Congress Looks into Protecting Mobile Privacy

Washington, DC
Tuesday, May 10, 2011

Reports last month revealed that Apple's iPhones collected location data and stored it for up to a year, even when the location software was turned off – a problem Apple says it has since fixed with a software patch. Obtaining and using this collected information is the concern of Senator Al Franken (D-MN) who has called a hearing on the issue today.

Apple Inc.vice president of software technology Guy "Bud" Tribble testified on the matter today at a Senate Judiciary Subcommittee hearing entitled “Protecting Mobile Privacy: Your Smartphones, Tablets, Cell Phones and Your Privacy.” He  appeared alongside Alan Davidson, Google Inc. director of public policy for the Americas region.
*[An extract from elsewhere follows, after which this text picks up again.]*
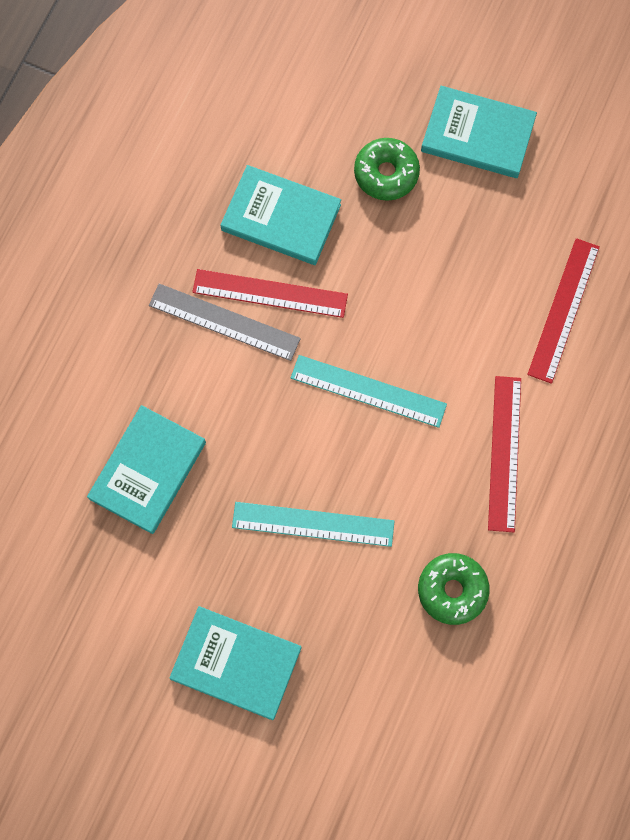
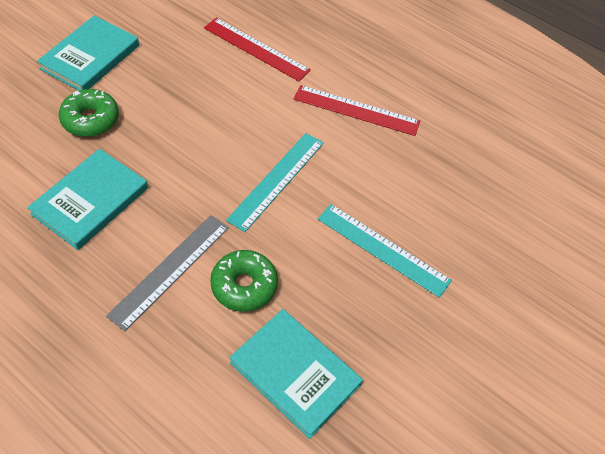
camera: 80 degrees left, 20 degrees down
(236, 663) = (499, 341): turquoise book -> none
(270, 293) = (158, 227): red ruler -> none
(313, 524) = (383, 249): turquoise ruler -> turquoise ruler turned 75 degrees counterclockwise
(452, 590) = (458, 170): green donut -> green donut (244, 286)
Committee members focused their questions on whether Apple’s iPhone or devices running Google’s Android platform hold records of user's location without their owner’s knowledge or consent.

The hearing also looked at what protections exist on current law, where the holes are regarding the newer mobile technologies, and what might be done legislatively to fill any gaps.

Chairman Franken has expressed concern that the information could possibly be used for spamming or more serious issues as robbing homes and identify theft. Franken also took issue with the fact that the data might be collected from minors who happen to have iPhones.

The hearing will feature two panels, which will include testimony from Federal Trade Commission Jessica Rich and Jason Weinstein from the Department of Justice. The Apple and Google executives followed in a second panel, along with technology policy experts.